Motions to Stay and Extend Discovery: The Hearing Committee finds that Respondent further engaged in factual misrepresentations by affirmatively representing to the tribunal in her August 2021 Motion to Extend Discovery that consent order negotiations between the DEP and Coterra were ongoing (ODC-18) and representing in her February 2022 Motion to Stay that conversations between Coterra, the DEP and the Attorney General’s office “will” take place (ODC-40). No such negotiations or conversations existed.

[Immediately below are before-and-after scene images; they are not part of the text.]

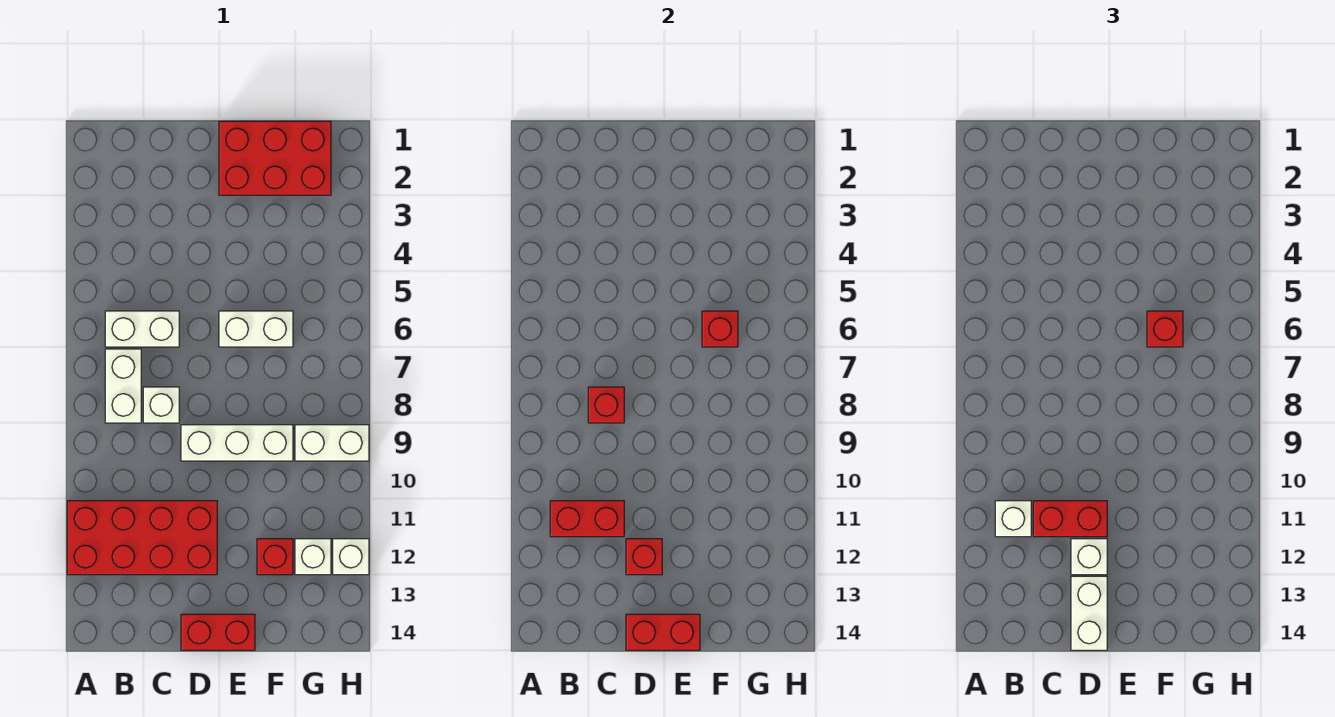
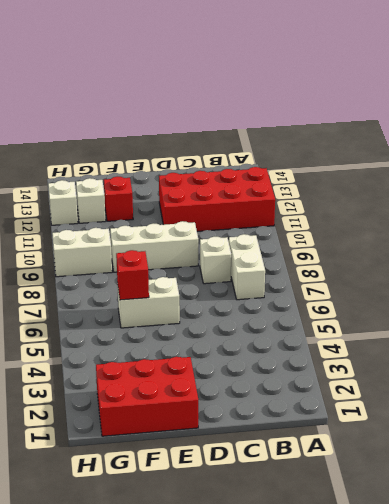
none -> white brick B6:C6 level 1
none -> red brick D14:E14 level 1
none -> red brick B11:C11 level 2

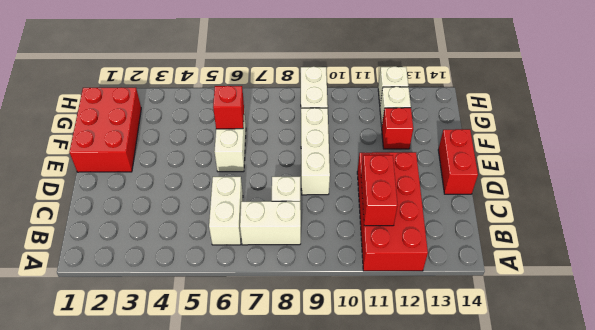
none -> red brick C8 level 2
none -> red brick D12 level 2
none -> red brick D14:E14 level 2

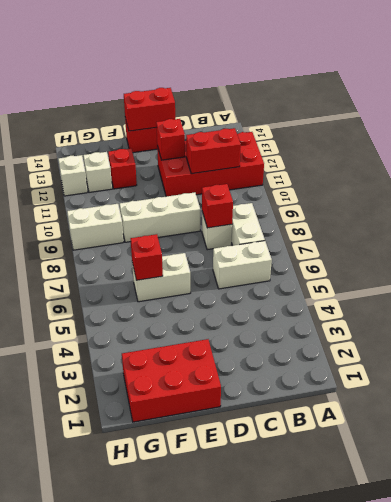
none -> white brick B11 level 3
none -> red brick C11:D11 level 3
none -> white brick D12 level 3

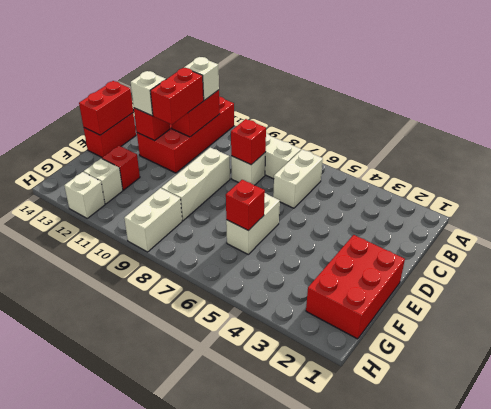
none -> white brick D13:D14 level 3
none -> red brick F6 level 3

Respondent’s hopes for the same, or off-the-record discussions with other entities, are not substitutes for non-existent events that Respondent affirmatively represented to the tribunal.
MISREPRESENTATIONS, FRIVOLOUS ASSERTIONS AND IMPUGNING THE INTEGRITY OF THE COURT:
Motion for Nonsuit and Demand for the Judge’s Removal: Respondent engaged in further factual misrepresentations, as well as violations of RPC 8.2(a) and 8.4(d) in her unproven attacks upon the integrity of the EHB and Judge Labuskes in the May 9, 2022 opposition to the DEP and Coterra’s Motions for Nonsuit (ODC-51) and May 10, 2022 Demand for the Board’s Removal of Judge Labuskes (ODC-53). The Respondent was attempting to practice an unfamiliar area of law in an unfamiliar forum. Instead of corralling the efforts and resources necessary to comply with her duties of competence, she instead baselessly cast every adverse ruling as bias, retaliation, or corruption. While the Hearing Committee found Respondent’s testimony that her thinking in the Dibble litigation was informed by the 2020 Grand Jury Report and Justice Castille’s expert report in the Speer litigation, neither of those documents constituted facts or evidence specific to the Dibble case. Respondent’s accusations against the Judge and opposing counsel were factually unsupported and intolerable, given her duties of Professional Conduct.
So, there it is; another lawyer drawn into the Dimock lawfare debacle and suffering greatly for it. The sad part is that Lisa Johnson was pulled into this matter and others by folks such as Senator Katie Muth and we truly have no idea why. Did they pick her because she was vulnerable and would create noise? And, who financed this pitiful venture? Those are the real questions and once you ask them you imediately know some outside parties were up their ears in dirty work in an attempt to slander the oil and gas industry. They used local people, they used troubled lawyers and they used the press to advance a false narrative for their own purposes. Sad, sad, sad.